I stopped her, “No, this is important.” The children know how I feel about them being honest. I think she was expecting that I was going to tell her and Antonio that no matter what, I never want them to lie, even if it is uncomfortable, even if it is intrusive, even if they don’t want to answer.

“If someone ever asks you about your personal story and you don’t want to talk about it, and you lie, that’s okay. I don’t want you to ever feel bad about that. You love your moms, we love you, and that is all that counts. When it comes to your story, it is your story. Don’t ever feel bad about not being truthful. We know you love us. We love you.”

Finished, I got up and put the book back on the shelf. Sitting down, we continued on with breakfast.

Boy Scout Summer Camp

by Elizabeth

Antonio and Elizabeth

“Antonio, why don’t you want to go to Cub Scout summer camp?” I had already asked him a number of times but I just wasn’t satisfied with his answer. He always said, “No” when I asked. “Too many bugs,” he offered once in explanation. I didn’t remember any bugs, and I was with him when we went two years ago. I had even brought us a mosquito netting to put over our cots.

Equally troubling to me was why I cared. Why I just couldn’t drop it. Last summer I had signed us up for camp and then fretted the summer away until August as a stubborn Cub Scout Bear growled, Noooo, whenever I broached the subject. Finally, I just gave our spots away to another parent and scout.

Now here we were at year three. I studied Antonio. Sitting on the lowest rung of a  step stool, his arms draped over my knees. Reaching a hand down, I rubbed his dark hair. How I loved him. Yet, there was something not being said. I could feel it, just out of my grasp. Air was thickening with every nanosecond. Then it came to me, fleeting as it had that first year at summer camp when we were making our way up the hill to the mess hall. Waves of men and boys moved about us. Where one group ended another began. I grabbed for the thought, held it: all those men and all those boys.

“Do you not want to go because there are mostly dads with their sons? Does it make you miss not having a dad?” Antonio’s pained look and the dive under his bed told me the answer.

“Buddy, you can ask Uncle Scott or Uncle Marty to take you,” I said.

Peering out at me with a smile, he said with enthusiasm, “You could dress up as a boy.”

I thought, well that’s nice. It’s not that he doesn’t want to be with me. It’s just that he’d like me to be his dad.

I laughed, “I tried being a boy once when I was about your age. I told this kid that my name was Dan, and he wanted to be my friend. It didn’t work out so well. I was always worried about being found out.”

I paused, “What if we invite your cousin?” His cousin is the same age and also a Cub Scout.

“What about Jacob?”

Once Antonio said that, I knew we would be going. He had moved from “No” to bargaining.

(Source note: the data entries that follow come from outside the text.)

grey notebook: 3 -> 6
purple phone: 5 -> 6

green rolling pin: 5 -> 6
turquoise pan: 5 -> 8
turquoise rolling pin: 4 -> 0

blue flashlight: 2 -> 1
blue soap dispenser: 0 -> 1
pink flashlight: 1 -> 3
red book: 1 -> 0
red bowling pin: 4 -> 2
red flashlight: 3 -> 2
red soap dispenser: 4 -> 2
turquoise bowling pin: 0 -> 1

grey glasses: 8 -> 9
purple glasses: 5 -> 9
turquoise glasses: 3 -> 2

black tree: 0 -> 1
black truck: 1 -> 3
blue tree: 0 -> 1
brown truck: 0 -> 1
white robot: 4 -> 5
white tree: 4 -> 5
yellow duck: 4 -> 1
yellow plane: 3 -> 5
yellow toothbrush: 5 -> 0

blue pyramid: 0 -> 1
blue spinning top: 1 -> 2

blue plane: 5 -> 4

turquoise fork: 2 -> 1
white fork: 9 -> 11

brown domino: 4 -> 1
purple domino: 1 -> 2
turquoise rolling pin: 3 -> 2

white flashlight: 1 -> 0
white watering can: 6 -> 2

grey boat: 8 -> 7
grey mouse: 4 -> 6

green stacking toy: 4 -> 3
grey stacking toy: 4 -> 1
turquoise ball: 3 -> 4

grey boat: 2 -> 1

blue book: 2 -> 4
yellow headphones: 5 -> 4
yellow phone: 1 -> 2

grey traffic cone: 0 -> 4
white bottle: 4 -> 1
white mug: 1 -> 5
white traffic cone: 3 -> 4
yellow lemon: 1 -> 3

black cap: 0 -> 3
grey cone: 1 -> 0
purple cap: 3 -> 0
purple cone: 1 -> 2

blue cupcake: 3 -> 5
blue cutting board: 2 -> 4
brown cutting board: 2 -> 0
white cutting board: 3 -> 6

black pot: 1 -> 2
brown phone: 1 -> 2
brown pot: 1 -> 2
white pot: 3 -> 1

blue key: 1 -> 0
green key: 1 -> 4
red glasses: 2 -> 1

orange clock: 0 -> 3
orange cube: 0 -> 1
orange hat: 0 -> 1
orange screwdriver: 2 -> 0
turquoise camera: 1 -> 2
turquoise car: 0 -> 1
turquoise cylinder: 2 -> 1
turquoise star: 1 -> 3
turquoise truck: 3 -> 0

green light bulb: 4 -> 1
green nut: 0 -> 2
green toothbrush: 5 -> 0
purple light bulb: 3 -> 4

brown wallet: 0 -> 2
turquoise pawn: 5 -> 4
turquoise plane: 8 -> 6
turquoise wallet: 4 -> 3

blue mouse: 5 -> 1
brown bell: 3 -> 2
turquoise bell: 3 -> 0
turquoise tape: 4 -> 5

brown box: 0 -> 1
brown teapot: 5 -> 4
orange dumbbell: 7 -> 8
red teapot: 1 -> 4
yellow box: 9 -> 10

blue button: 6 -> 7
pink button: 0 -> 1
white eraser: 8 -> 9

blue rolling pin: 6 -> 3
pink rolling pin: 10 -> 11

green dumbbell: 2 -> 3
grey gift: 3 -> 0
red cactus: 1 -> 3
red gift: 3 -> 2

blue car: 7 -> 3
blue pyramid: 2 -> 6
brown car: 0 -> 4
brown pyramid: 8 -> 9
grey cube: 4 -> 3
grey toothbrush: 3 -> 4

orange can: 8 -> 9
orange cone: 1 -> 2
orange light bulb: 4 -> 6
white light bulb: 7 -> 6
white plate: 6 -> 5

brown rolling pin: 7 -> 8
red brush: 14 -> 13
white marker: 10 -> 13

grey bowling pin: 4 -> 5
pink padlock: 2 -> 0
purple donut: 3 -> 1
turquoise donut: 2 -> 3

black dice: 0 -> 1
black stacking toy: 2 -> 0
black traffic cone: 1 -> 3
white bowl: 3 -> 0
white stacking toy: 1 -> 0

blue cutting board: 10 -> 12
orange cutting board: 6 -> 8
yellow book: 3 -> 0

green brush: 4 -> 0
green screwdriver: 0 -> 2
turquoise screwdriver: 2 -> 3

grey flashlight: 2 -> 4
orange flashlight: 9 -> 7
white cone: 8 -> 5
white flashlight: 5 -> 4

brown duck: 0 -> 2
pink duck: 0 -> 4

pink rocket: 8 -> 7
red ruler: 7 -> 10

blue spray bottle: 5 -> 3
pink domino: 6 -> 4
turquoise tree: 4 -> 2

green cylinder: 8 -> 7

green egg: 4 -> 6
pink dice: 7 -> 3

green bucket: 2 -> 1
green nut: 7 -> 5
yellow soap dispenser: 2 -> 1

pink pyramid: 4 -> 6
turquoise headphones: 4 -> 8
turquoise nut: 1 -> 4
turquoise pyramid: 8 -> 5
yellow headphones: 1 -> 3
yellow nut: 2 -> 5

I suddenly realized why I couldn’t drop his attending camp. Just like I couldn’t make myself into a boy, he couldn’t make a dad appear.

Sometimes the obvious needed stating. “Antonio, the reason this is so important to me is because you don’t have a dad in your life. You’re a boy and you live with two moms and a sister. We’re all girls. You need to know how to navigate in the world of boys and men. When we go to camp you can look at all the dads and pick out the stuff you like and know that’s the kind of dad you want to be when you grow up and you’ll be able to hang with a bunch of boys and do what boys do.”

Antonio seemed satisfied with the answer.

Sometimes there is no getting past the pain of our lives. Instead of walking away from it Antonio, his friend, and I would buddy up, jump in the pond, and swim to the other side.